22 thoughts on “Good Morning

    • Thanks. Actually at the moment I am taking photos of my garden flowers as I do not know if when the hedges are removed from the garden what will survive and have some memories of what was. Perhaps it will not be so bad. These photos were more luck than judgement and I took them with the zoom lens partly, that is why the focus is a bit misty at the edges.


  1. Ha ha…. action at the cemetery!!!!
    I have to (sadly) agree and even more strongly disagree with you on the gardeners’ mentality. My own son – who incidentally – became a gardener thanks to a dear gardener friend of us, his parents, has an extremely strong opinion on nature and plants and shrubs and flowers being alive and needing to be treated with respect and love. He is, amongst other things, taking on ‘difficult young men’ for some hours a week to teach them to CARE for all things alive. So, and now to why I also sadly have to agree to your harsh words. We are surrounded here in France by butchers – they have no idea whatsoever of what they are doing and the deeper down they kill the growth, the less they have to do next time – —— – It saddens me deeply. I, who buys tulips by the dozens so that I can leave my own (hundreds) blooming for a long time in the garden would, given the immediate ‘kill’ of YOUR garden, take my secateurs out and get myself a ‘bouquet’ one last time, take many photos and keep them close to my heart.
    Have – all things considered – a good week anyway 🙂

    Liked by 1 person

    • Gardeners see the problem differently. They don’t have time to talk to their plants like I do probably. Often what they classify as weed is for me a pretty flower.

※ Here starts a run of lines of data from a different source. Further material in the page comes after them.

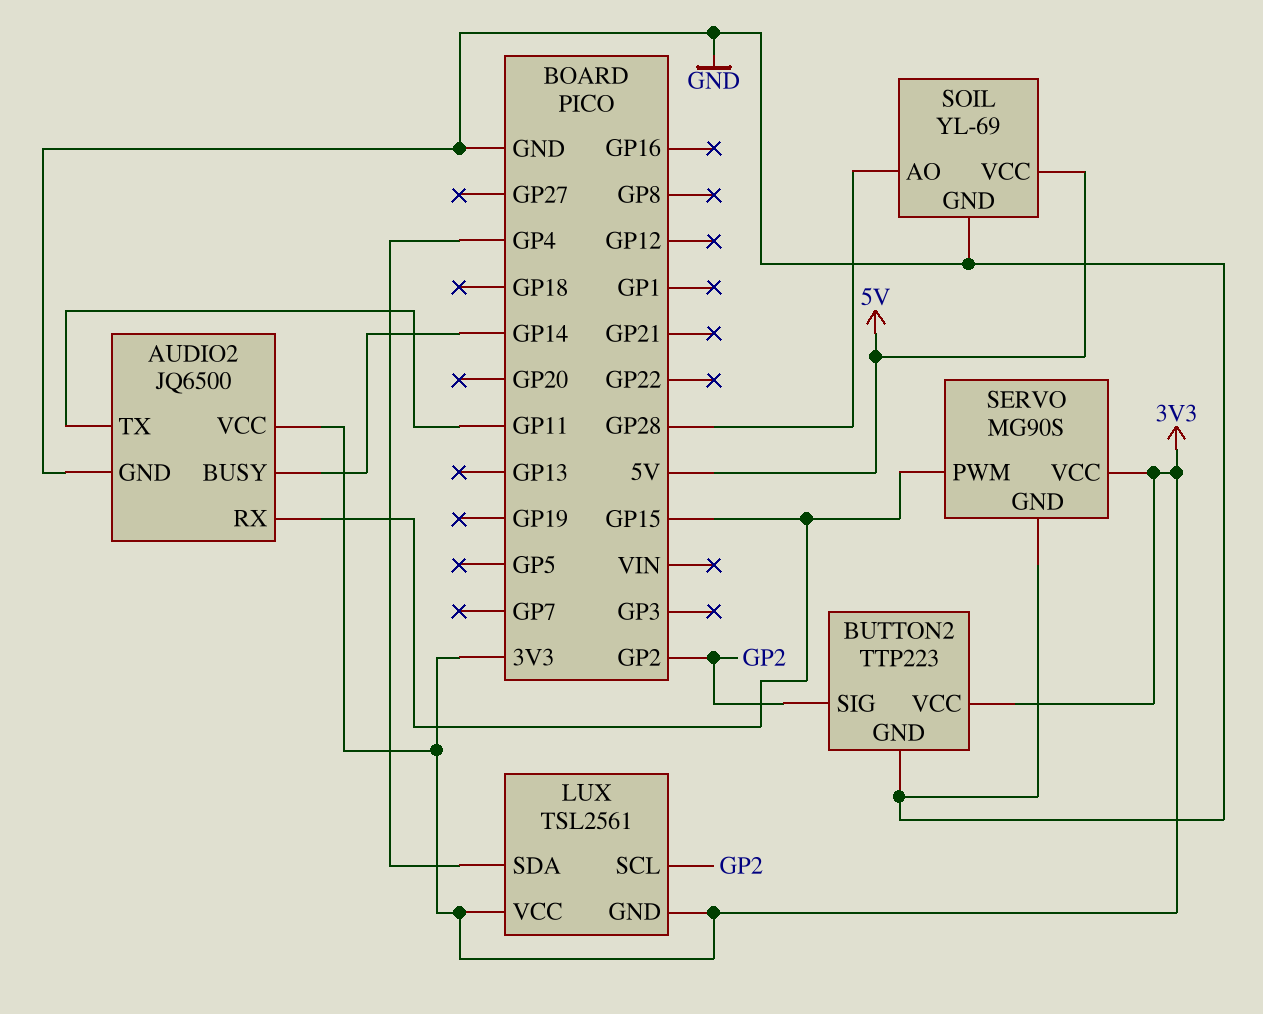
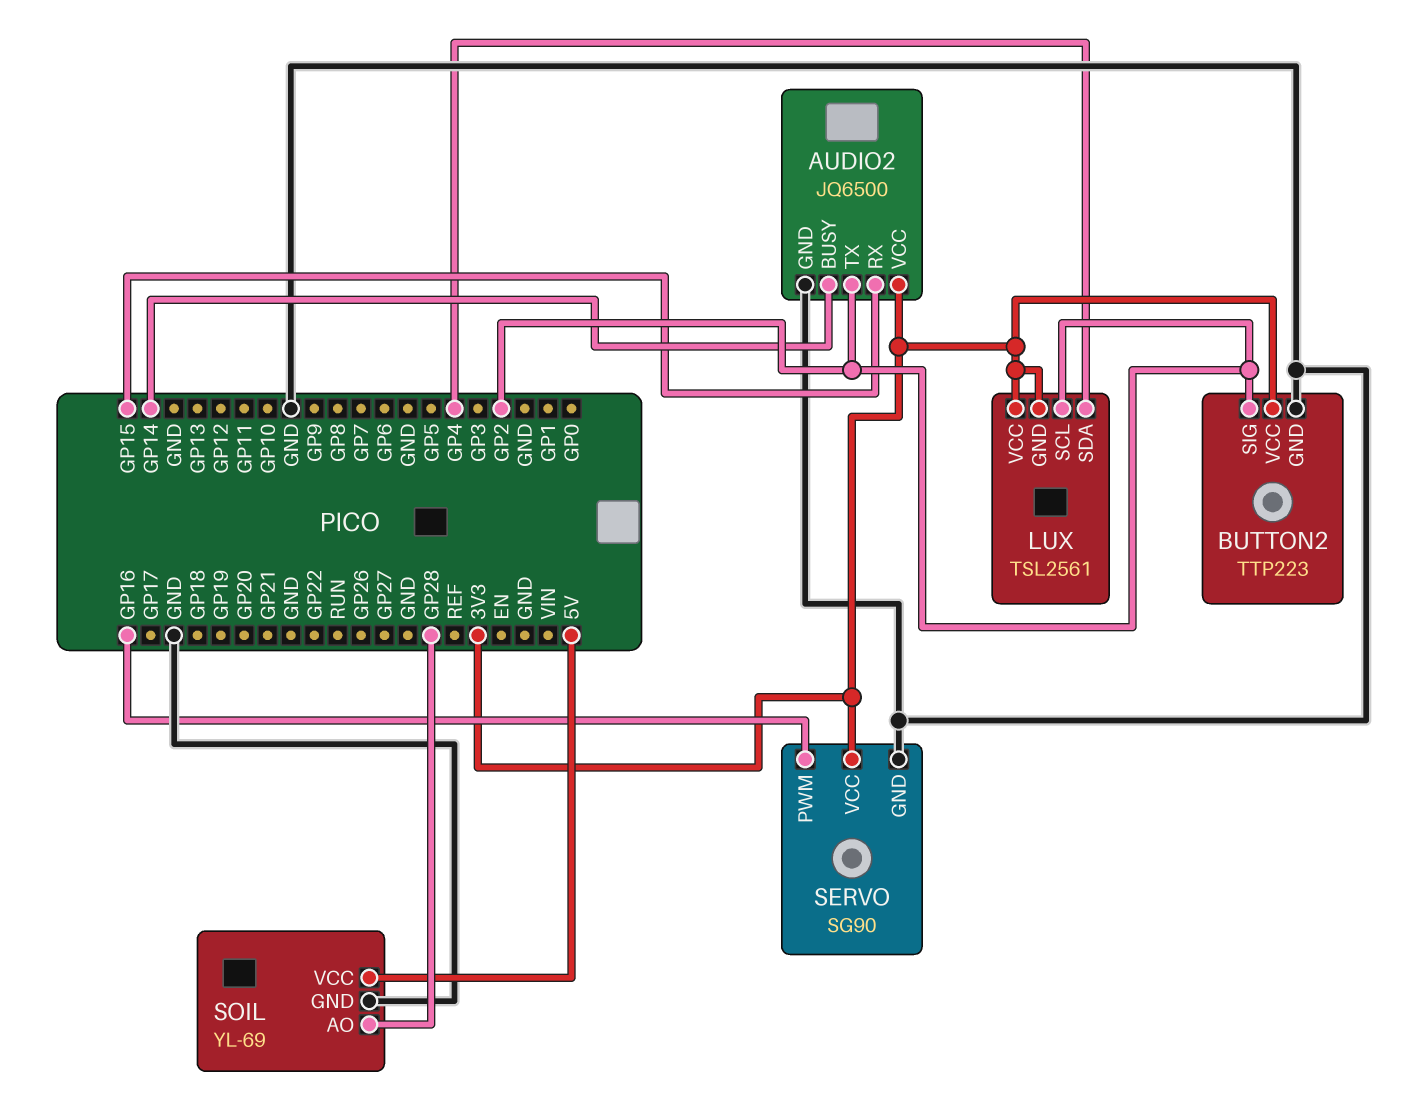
AUDIO2 pin TX: GP11 -> GP2
SERVO: MG90S -> SG90
SERVO pin PWM: GP15 -> GP16

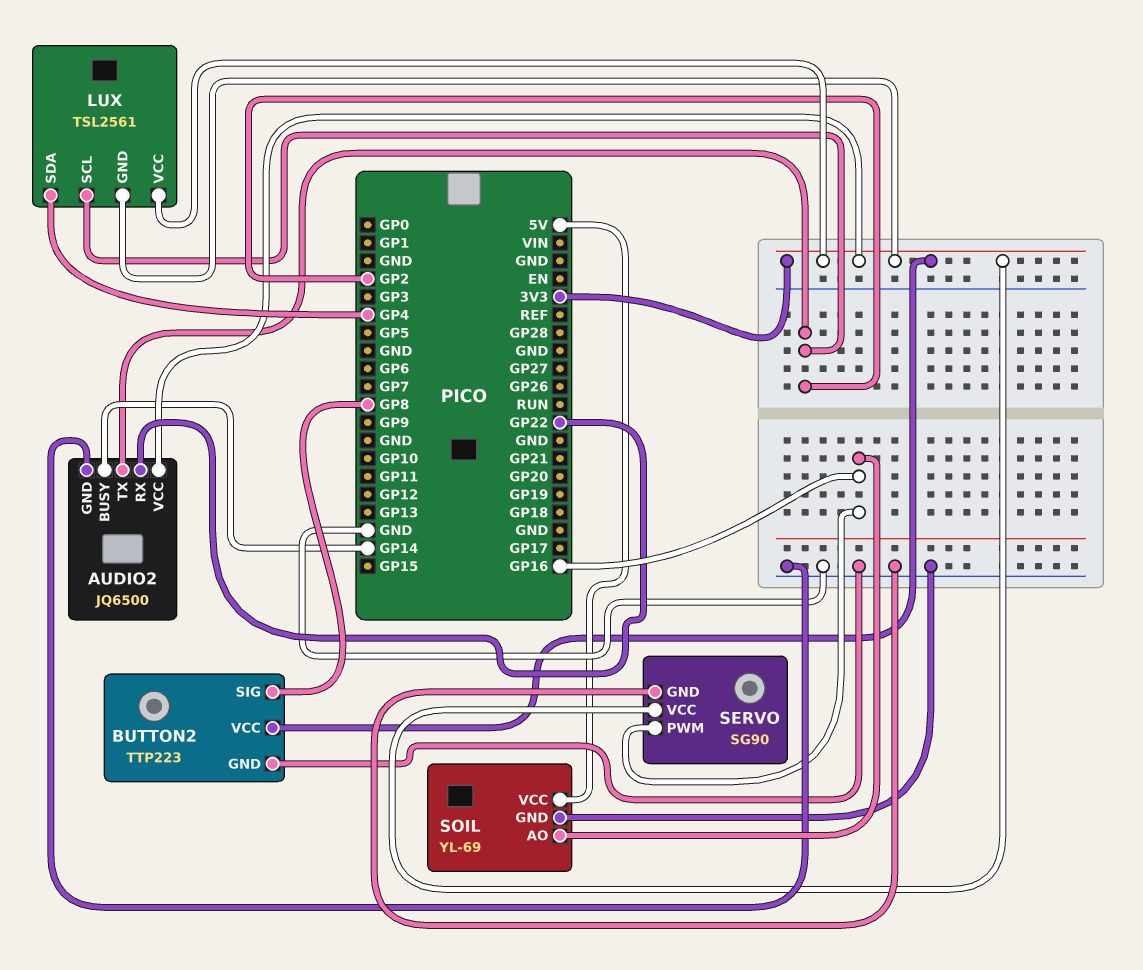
AUDIO2 pin RX: GP15 -> GP22
BUTTON2 pin SIG: GP2 -> GP8
SOIL pin AO: GP28 -> GP16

  2. FELSENBIRNE – oh now it comes to me. THIS is a word I’ve heard when I was younger and still living in Switzerland – I MUST have seen them in that case and just forgot about them. That’s great… merci beaucoup.


  3. Wonderful morning to you. I started my morning late and as it spoiled my normal routine and so a “catastrophy” happened. Everything is dried out now, what could be saved with tender care has been, and the electronics that gave their all against the drenching liquid have been sadly set aside more intensive care while the spare minor players promoted to the front line duty. The cats have been talked too however they feel they had no part in the affair and that the paw prints were either from out of the house ninja felines or planted to make them look mischievous. They need no help with that part. Again be well and happy. Hugs

    Liked by 1 person

    • We are now into Spring. The trees have leaves and the spring flowers have arrived. Temperatures are pleasant, but we could do with some rain, it is too dry.

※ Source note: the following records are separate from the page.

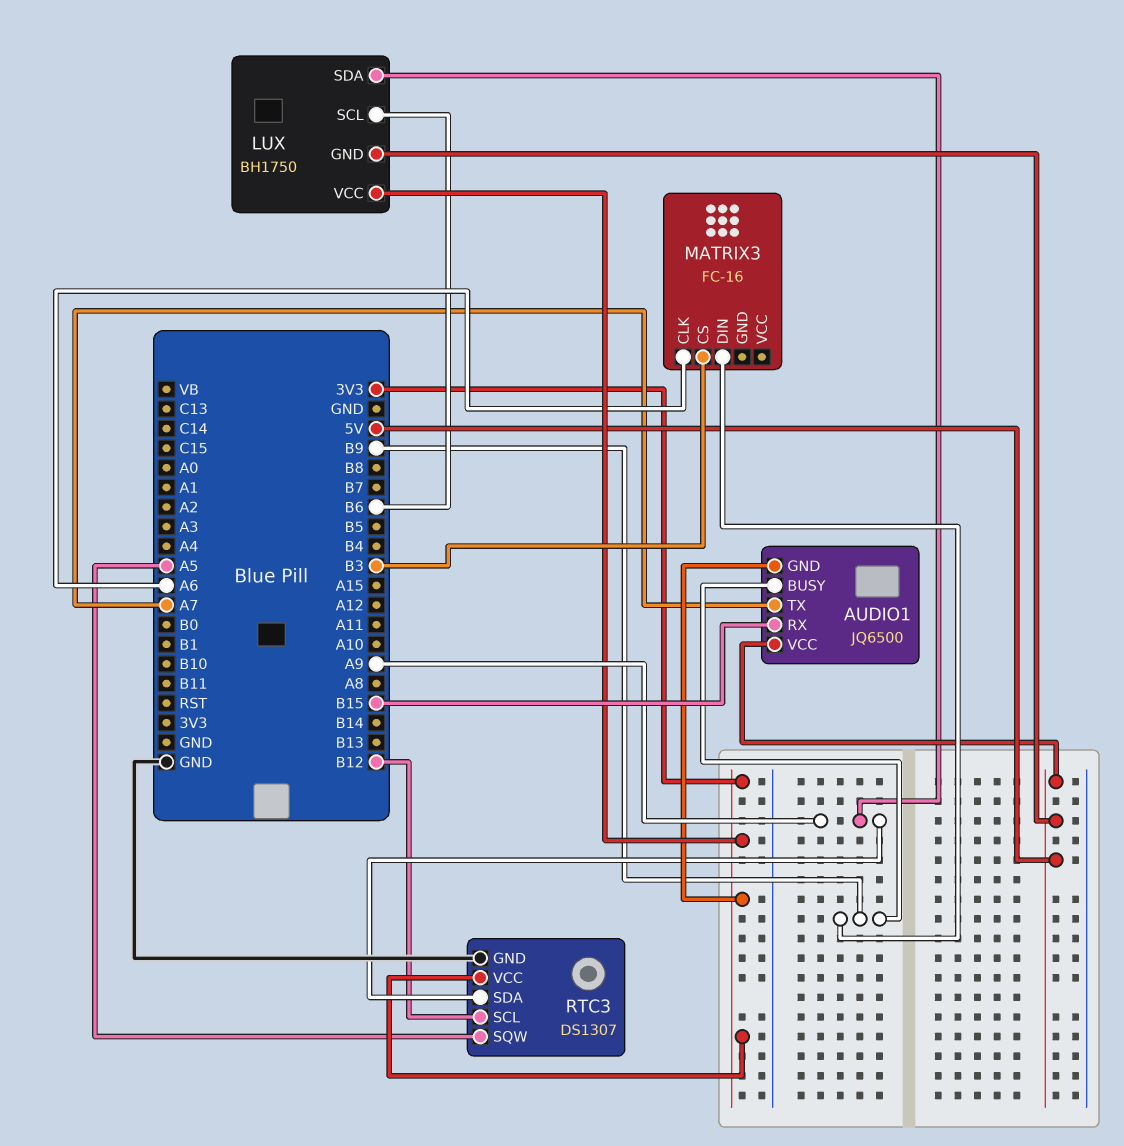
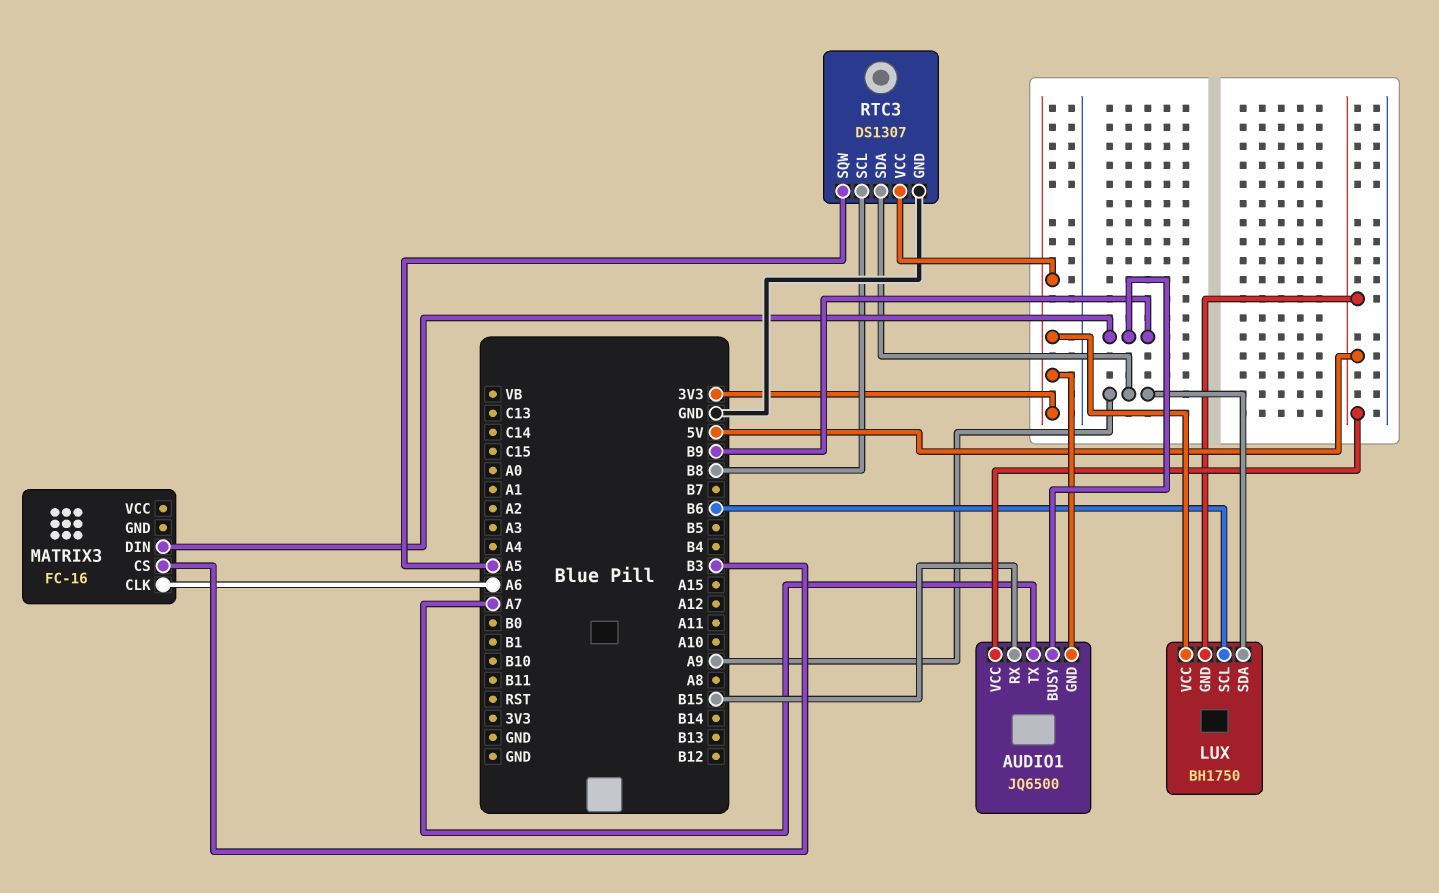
RTC3 pin SCL: B12 -> B8

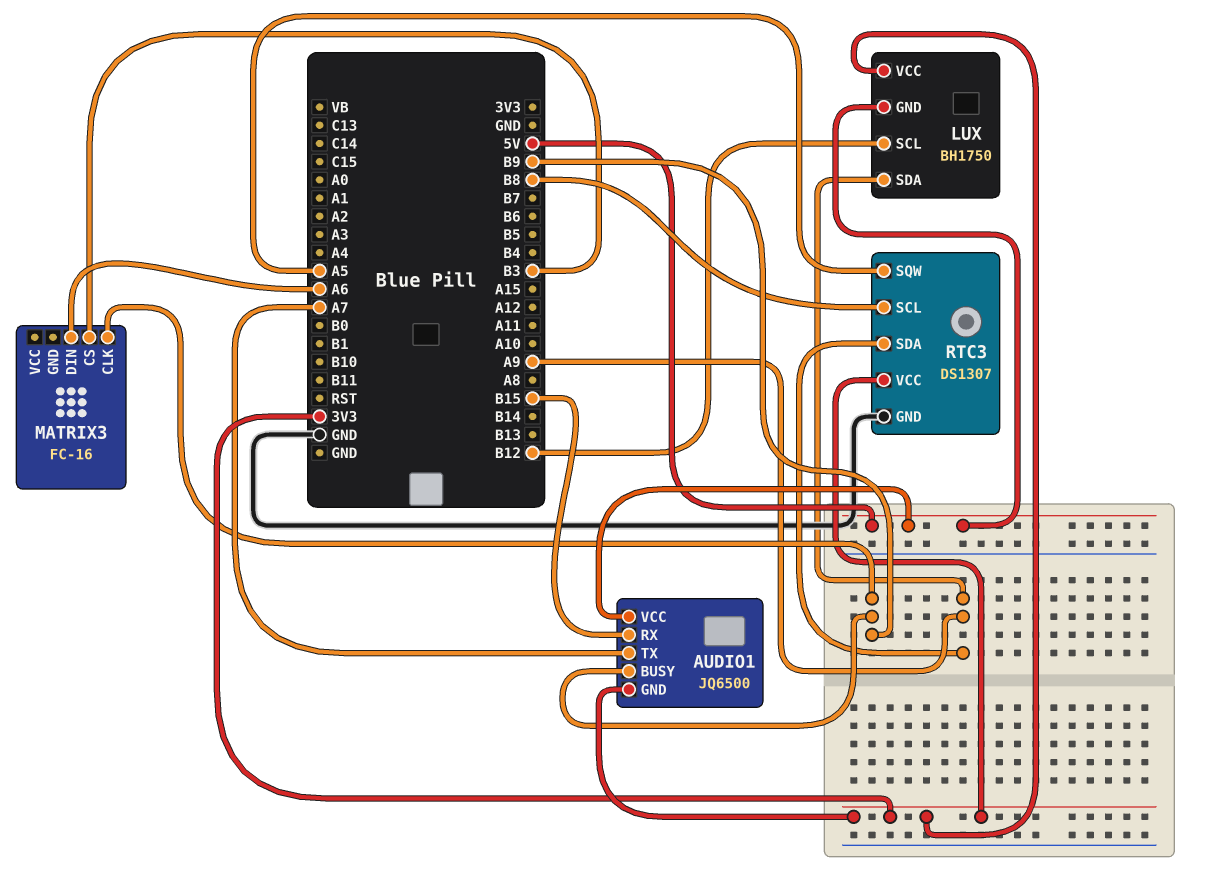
LUX pin SCL: B6 -> B12
MATRIX3 pin CLK: A6 -> B9
MATRIX3 pin DIN: B9 -> A6

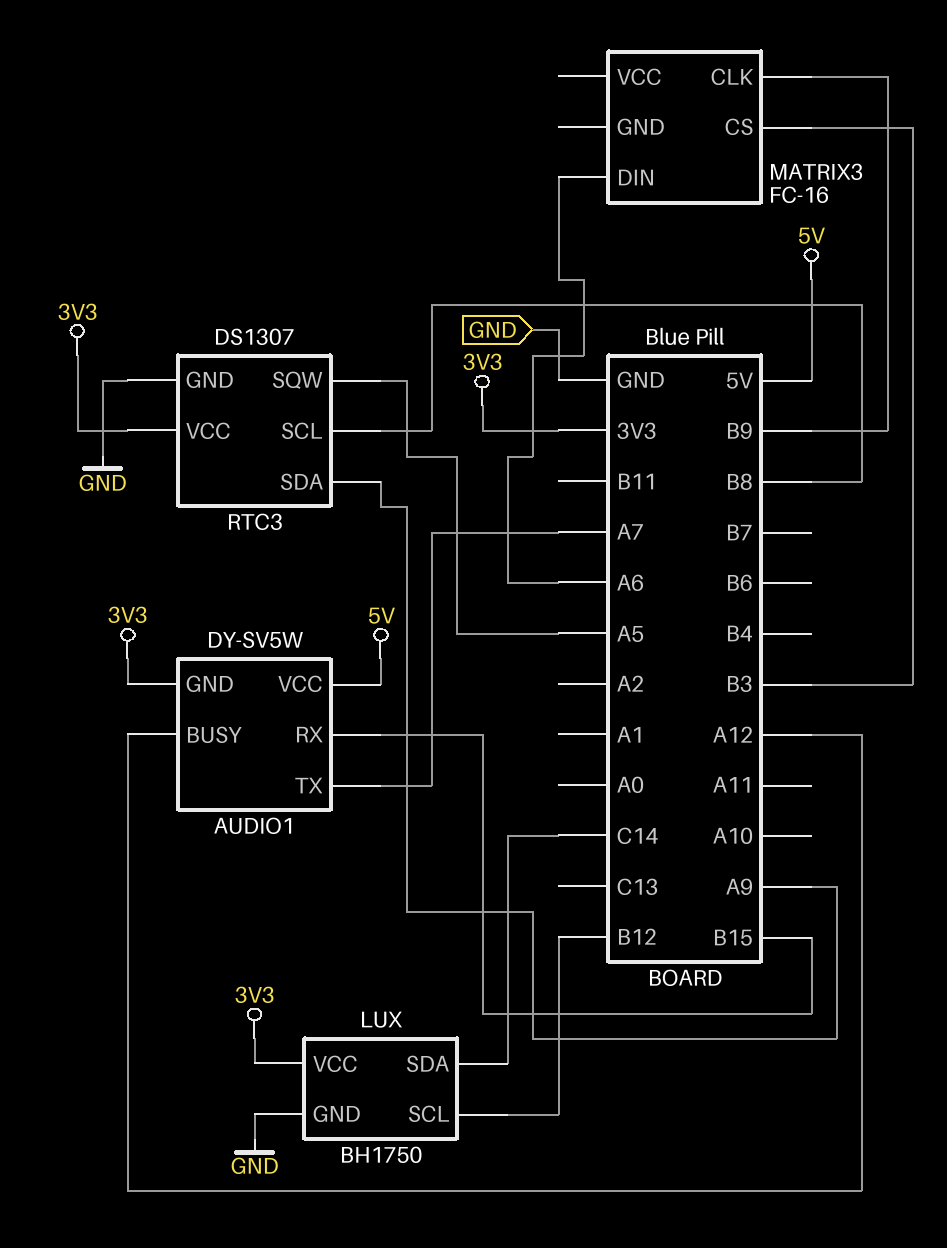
AUDIO1: JQ6500 -> DY-SV5W
AUDIO1 pin BUSY: B9 -> A12
LUX pin GND: 5V -> GND
LUX pin SDA: A9 -> C14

  4. My garden and the coming spring bring me such enormous pleasure, too! My spring has brought lots of tending to the established plant friends in my new home – my favorite of which is a Wisteria that is older than I am. When we moved in a few months ago, most of the garden was overgrown with crab-grass and needing love, and after some pruning and weeding, we are being graced with magnificent blooms on the Wisteria and a profusion of buds waiting to bloom on the roses. I love that you chat with your plants, I do the same and they all seem to love the attention.

    Liked by 1 person

    • I have had my garden (s) since 18 years and had my ups and downs, learning what a suitable plant is or not. My wisteria got out of control and was climbing everywhere it shouldn’t so it had to go. In the meanwhile Mr. Swiss and I were not getting younger so I switched more into perennials and we also have a Gardner for keeping everything in a manageable state. I just love being in nature.


    • Cemeteries are great places for sitting on benches and relaxing and taking photos. And there are so many interesting things to see. I think cenetery tourists can be found everywhere. If I sm in a different town I often visit the cemetery.